ところで、同じ淀の長距離GIである菊花賞での活躍に比べて、天皇賞・春での活躍が思ったほど見られないダンスインザダークの仔。1ハロンの違いに差異があるのか、それとも何か別の理由が潜んでいるのか。なお、ダンスインザダーク産駒の天皇賞・春における最高着順は2003年のダイタクバートラム(1998.4.2)による3着です。また、↑の表からも分かるように、SSの直孫はまだ天皇賞・春を勝っていません。
あと、St.Simon系と同じく40頭中12頭が持ち合わせていた血がBlandford(1919.5.26)系。↑の表では「F」を持っている馬ですね。 今年の出走予定馬18頭のうち、4代血統構成にBlandford系を持ち合わせているのは、
- エリモエクスパイア(2003.5.12) → x A A(RG系) F
- スウィフトカレント(2001.4.9) → A(SS) x F E
の2頭でした。エリモエクスパイア。母の初仔という受胎条件の良さとダイヤモンドS2着の長距離実績。しかし、ダイヤモンドSの53キロから56キロに斤量が増えた前走の日経賞10着をどう取るのかが問題ですね。スウィフトカレント。アサクサデンエン(1999.3.22)の弟、母方は底力満点の組み合わせです。ただ、自身は中距離で良さを見せているところを見ると、母父Machiavellian(1987)の影響もあるのかな、というところです。
あと「2000年代に入ってからの結果」を見ると気付くことがありますね。
- テイエムオペラオーにより、血統表上におけるPhalaris4本掛けの馬が初めて天皇賞・春を制した
- 母父にRaise a Native系を持ち合わせている馬の連対がなされている
という2点ですね。改めて表にすると、よく分かります。
1点目については、過去20年の結果しか見ていませんので、もしかしたら、もっと遡ればPhalaris(1913)4本掛けの馬がいるかもしれません。
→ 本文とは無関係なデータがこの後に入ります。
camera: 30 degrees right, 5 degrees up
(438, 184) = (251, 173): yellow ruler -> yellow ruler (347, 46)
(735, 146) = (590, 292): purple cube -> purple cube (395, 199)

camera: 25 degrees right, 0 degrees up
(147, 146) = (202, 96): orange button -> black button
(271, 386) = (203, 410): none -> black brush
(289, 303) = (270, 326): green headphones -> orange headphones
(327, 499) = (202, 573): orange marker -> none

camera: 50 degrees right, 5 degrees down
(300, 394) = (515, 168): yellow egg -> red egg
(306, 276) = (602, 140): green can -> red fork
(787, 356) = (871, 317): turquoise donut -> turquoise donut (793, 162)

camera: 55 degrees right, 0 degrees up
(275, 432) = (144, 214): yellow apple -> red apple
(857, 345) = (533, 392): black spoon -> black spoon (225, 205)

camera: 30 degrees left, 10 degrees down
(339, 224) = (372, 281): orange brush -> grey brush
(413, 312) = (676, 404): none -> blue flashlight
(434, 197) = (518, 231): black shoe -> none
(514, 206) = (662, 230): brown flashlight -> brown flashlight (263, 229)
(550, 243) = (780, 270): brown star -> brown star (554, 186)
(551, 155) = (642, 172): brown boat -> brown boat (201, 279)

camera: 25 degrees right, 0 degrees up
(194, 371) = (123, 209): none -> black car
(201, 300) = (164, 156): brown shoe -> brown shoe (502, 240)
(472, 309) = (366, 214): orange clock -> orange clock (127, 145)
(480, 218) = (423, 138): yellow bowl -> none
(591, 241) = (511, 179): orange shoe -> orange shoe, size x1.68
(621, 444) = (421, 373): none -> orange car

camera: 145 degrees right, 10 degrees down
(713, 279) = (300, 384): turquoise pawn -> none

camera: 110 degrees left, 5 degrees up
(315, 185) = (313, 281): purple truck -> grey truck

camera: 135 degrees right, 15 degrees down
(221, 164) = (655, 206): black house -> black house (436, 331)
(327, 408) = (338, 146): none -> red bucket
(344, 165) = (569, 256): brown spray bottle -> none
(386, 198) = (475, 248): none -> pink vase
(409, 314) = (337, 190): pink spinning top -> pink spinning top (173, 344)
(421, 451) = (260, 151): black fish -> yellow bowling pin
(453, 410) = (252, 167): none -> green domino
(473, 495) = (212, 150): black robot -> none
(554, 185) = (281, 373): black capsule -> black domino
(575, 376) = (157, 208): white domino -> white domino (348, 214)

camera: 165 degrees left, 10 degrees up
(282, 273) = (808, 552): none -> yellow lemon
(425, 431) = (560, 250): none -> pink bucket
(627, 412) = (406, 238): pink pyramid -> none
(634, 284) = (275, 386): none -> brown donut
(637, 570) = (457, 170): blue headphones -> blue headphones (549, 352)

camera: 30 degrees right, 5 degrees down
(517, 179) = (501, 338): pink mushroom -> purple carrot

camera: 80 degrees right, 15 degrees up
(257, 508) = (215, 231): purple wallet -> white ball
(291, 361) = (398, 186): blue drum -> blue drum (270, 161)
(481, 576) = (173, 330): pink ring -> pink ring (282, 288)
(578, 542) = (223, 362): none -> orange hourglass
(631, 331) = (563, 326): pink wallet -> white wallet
けれど、おそらくは皆無でしょう。遡れば遡るほどに、血統表上の組み合わせにおいて、↑の表における「A」の出現度合いが現在よりも少なくなるはずです。 Phalaris4本掛けの馬については、すでに前回の「『Phalaris系4本掛け』の配合馬について-天皇賞・春(GI)編-。」で述べておりますので、詳しくは参照願います。過去の結果を顧みると、今回の天皇賞・春におけるPhalaris4本掛けの出走予定馬4頭のうち、期待が持てそうなのは、結局メイショウサムソン(2003.3.7)ただ1頭のようです。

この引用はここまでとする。